Dans cette atmosphère de guerre intestine, l’avenir proche de Jeremy Corbyn, en dépit de sa réélection, n’est pas des plus radieux. Philippe Marlière, professeur de sciences politiques à l’University College de Londres, envisage quatre scénarios dans la foulée de la conférence annuelle : « Premièrement, tout le monde resserre les rangs et accepte Corbyn comme leader. C’est quand même assez peu probable au vu des inimitiés qui existent. Deuxième possibilité : un accord est passé entre Corbyn et ses opposants pour cesser les attaques. Il peut inclure le retour des opposants dans le cabinet fantôme, la réinvestiture automatique des sortants et peut-être la promesse de Corbyn de ne pas mener le parti lors de la campagne de 2020. » Ce serait un cas de figure assez inédit, où le parti travailliste se choisirait un candidat au poste de premier ministre qui ne serait pas le leader du parti. Cependant, outre le fait que Corbyn n’a jamais eu ce genre d’ambition, il semble plus intéressé par l’idée de réorienter le Labour politiquement et d’élargir sa base.

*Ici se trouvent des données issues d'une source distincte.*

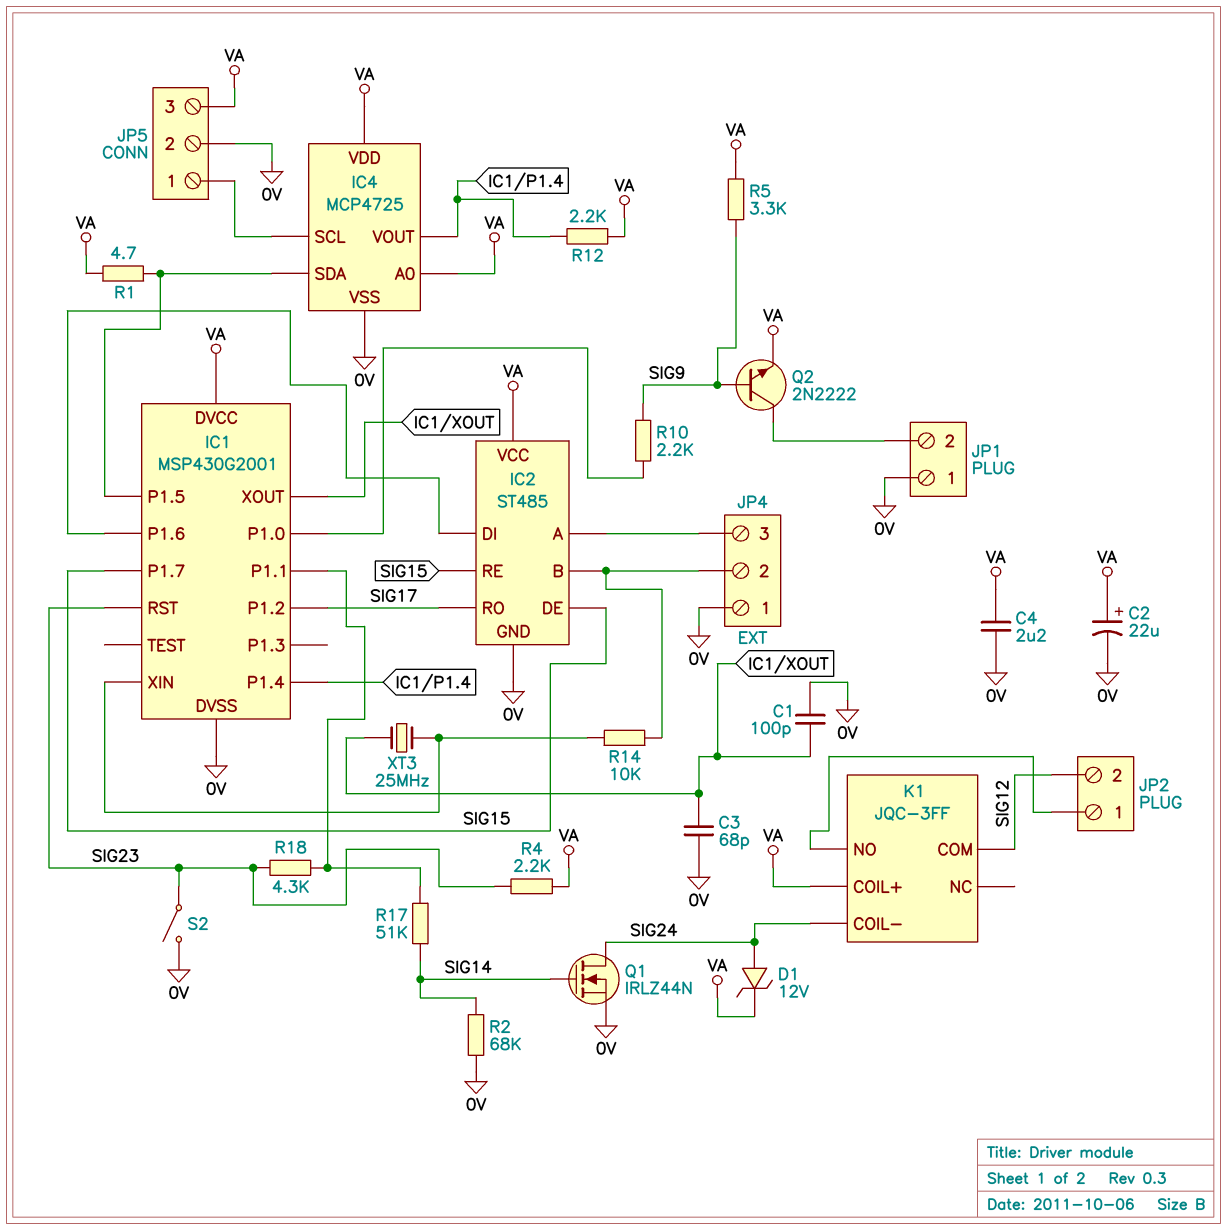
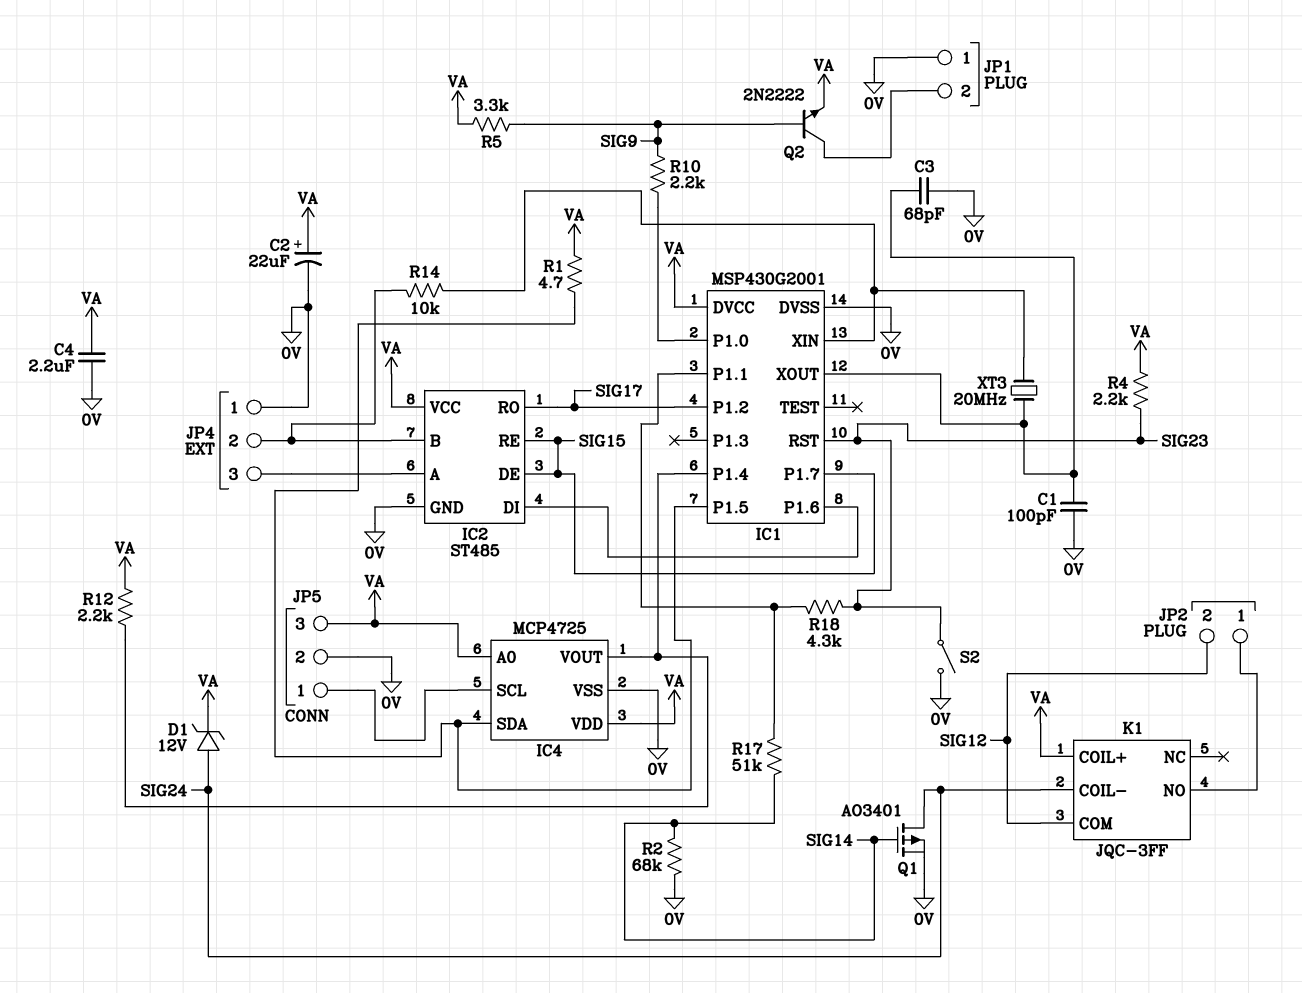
Q1: NMOS IRLZ44N (G SIG14, D SIG24, S 0V) -> PMOS AO3401 (G SIG14, D SIG24, S 0V)
XT3: 25MHz (IC1/XIN, IC1/XOUT) -> 20MHz (IC1/XIN, IC1/XOUT)

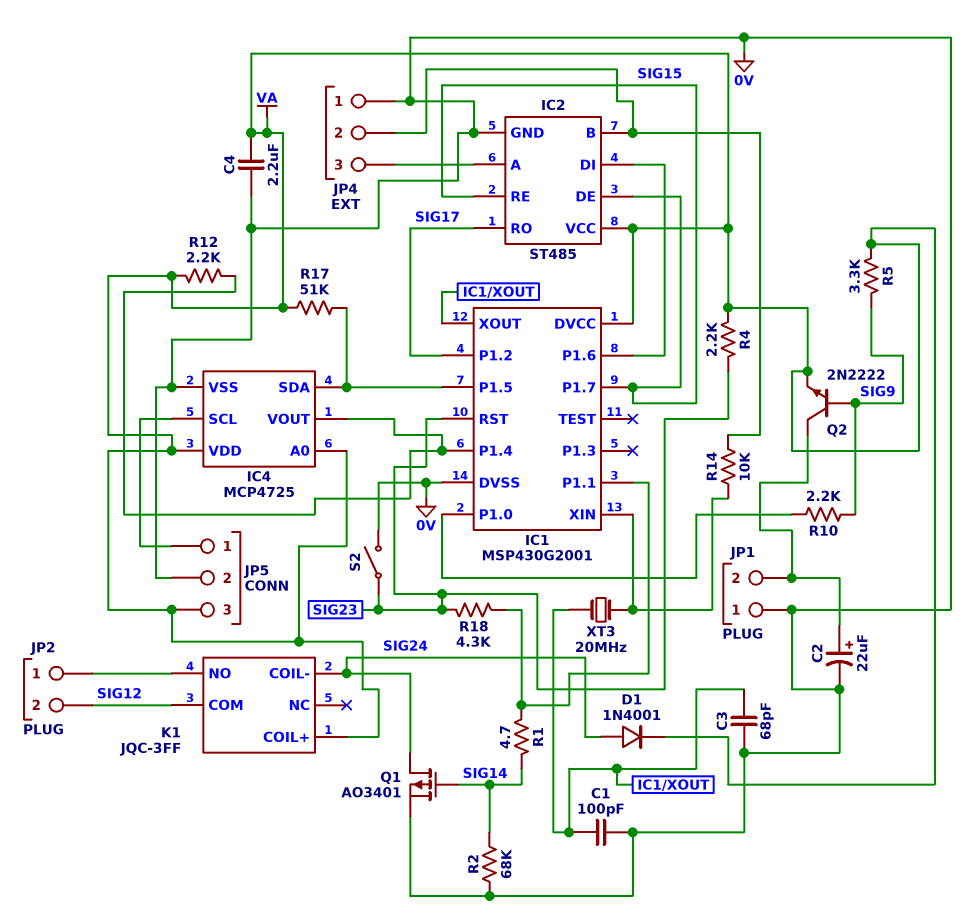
C2: 22uF (plus VA, minus 0V) -> 22uF (plus JP1/2, minus 0V)
D1: zener 12V (A SIG24, K VA) -> diode 1N4001 (A SIG24, K VA)
R1: 4.7 (IC1/P1.5, VA) -> 4.7 (IC1/P1.1, SIG14)
R17: 51k (IC1/P1.1, SIG14) -> 51k (IC1/P1.5, VA)

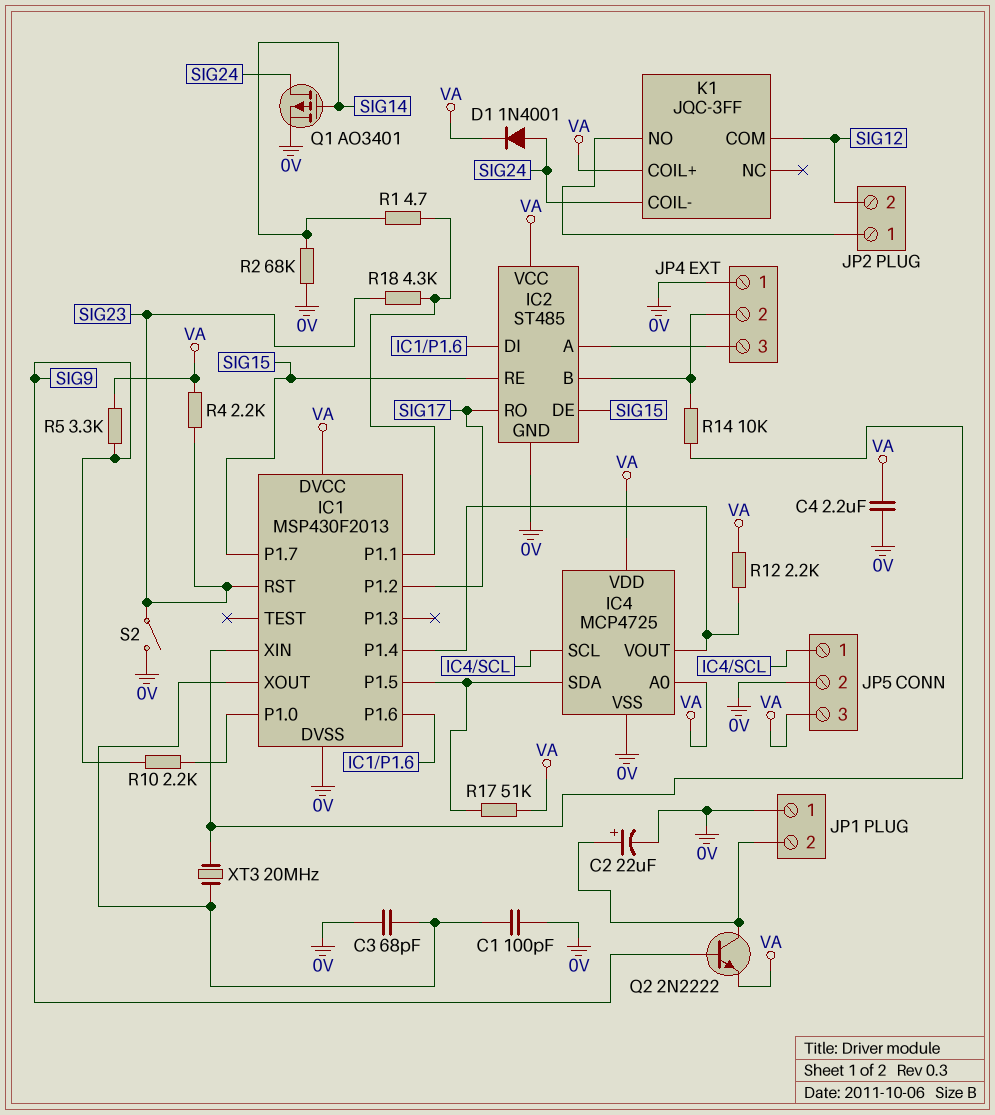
IC1: MSP430G2001 -> MSP430F2013

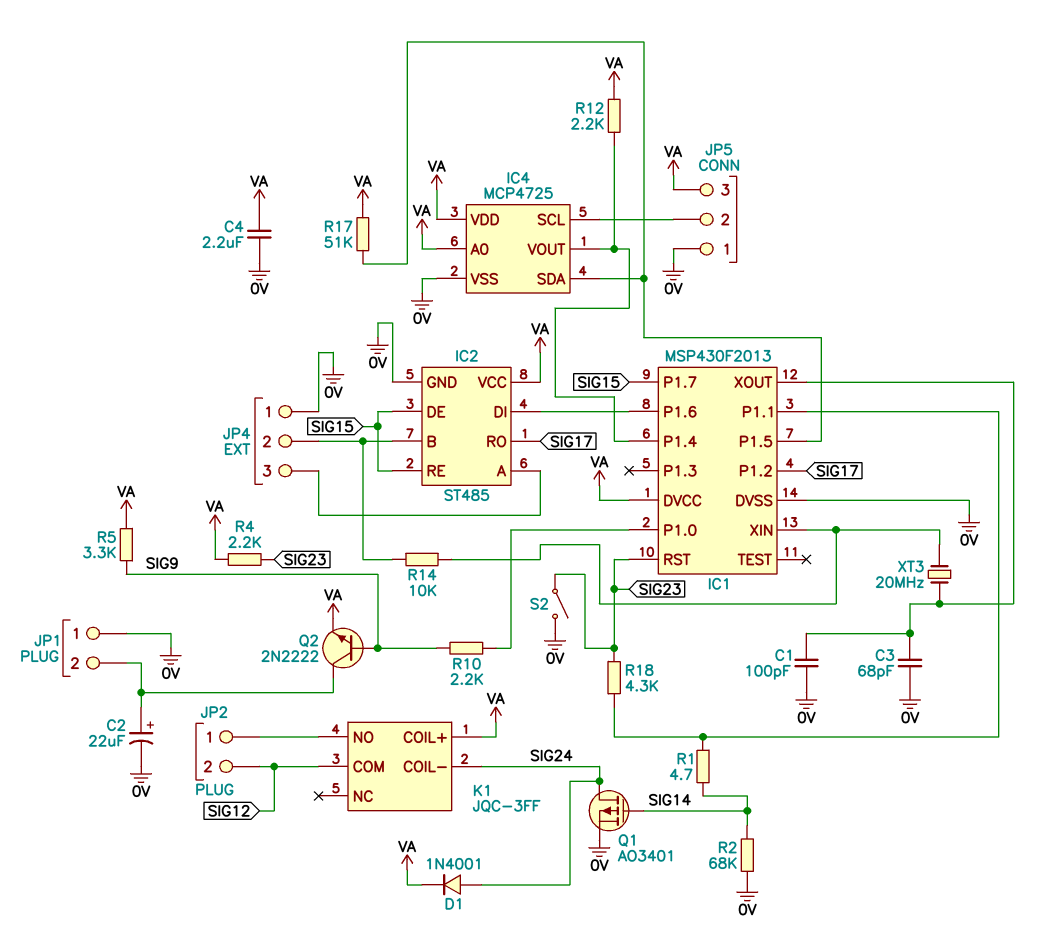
JP5 pin 1: IC4/SCL -> 0V
JP5 pin 2: 0V -> IC4/SCL

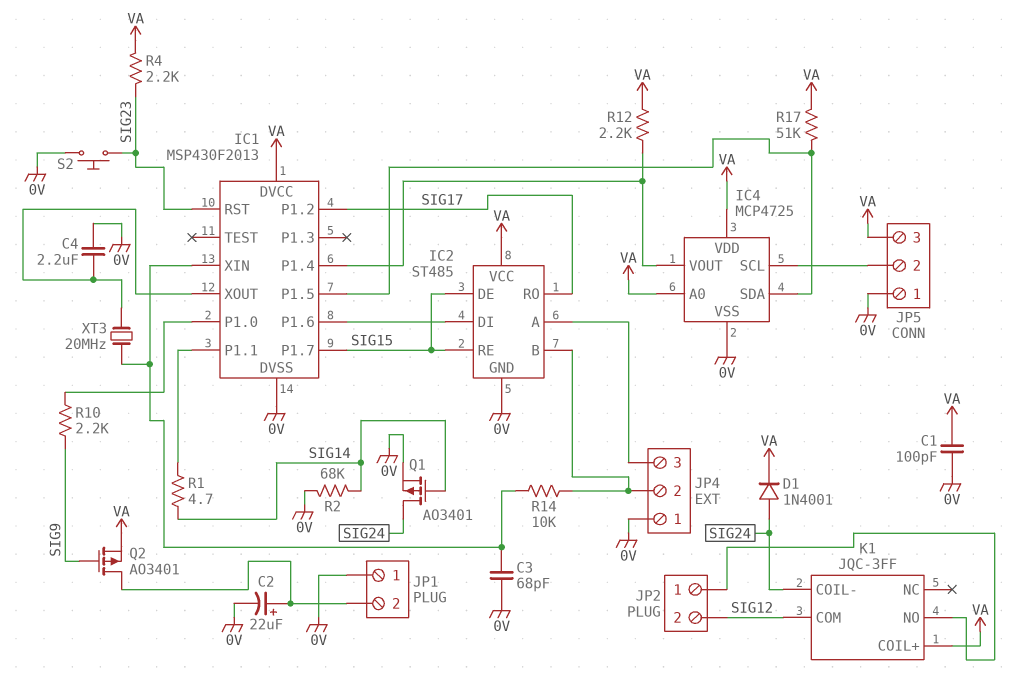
C1: 100pF (0V, IC1/XOUT) -> 100pF (0V, VA)
C3: 68pF (0V, IC1/XOUT) -> 68pF (0V, IC1/XIN)
C4: 2.2uF (0V, VA) -> 2.2uF (0V, IC1/XOUT)
Q2: NPN 2N2222 (B SIG9, C JP1/2, E VA) -> PMOS AO3401 (G SIG9, D JP1/2, S VA)
R5: 3.3k (SIG9, VA) -> none
R18: 4.3k (IC1/P1.1, SIG23) -> none
S2: switch (0V, SIG23) -> button (0V, SIG23)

« Troisième hypothèse : rien n’est réglé et la guerre de tranchées se poursuit entre Corbyn et ses adversaires, ce qui finira par être démoralisant pour la gauche, poursuit Philippe Marlière. Ultime solution : les travaillistes se scindent en deux. Une partie suit Corbyn pendant que les parlementaires forment un nouveau parti de centre-gauche. » Cette dernière hypothèse, qui n’est guère séduisante car les précédentes scissions du Labour ont toutes mal fini pour ceux qui l’ont quitté, est néanmoins envisagée par un certain nombre d’observateurs.

Dans cette période où les militants allemands du SPD plaident pour une réorientation avec les forces progressistes, et où une partie de la gauche française se cherche un candidat à la présidentielle qui ne soit ni François Hollande ni Jean-Luc Mélenchon, l’élection de Corbyn à la tête du Labour et l’enthousiasme militant qui l’entoure représentent une bouffée d’optimisme pour la gauche européenne. Malheureusement, vu de Londres, le processus s’avère bien plus compliqué et conflictuel. Tout leader deux fois élu qu’il est, Jeremy Corbyn pourrait bien finir par régner sur un champ de ruines, ou devoir s’effacer afin de préserver l’unité du parti travailliste.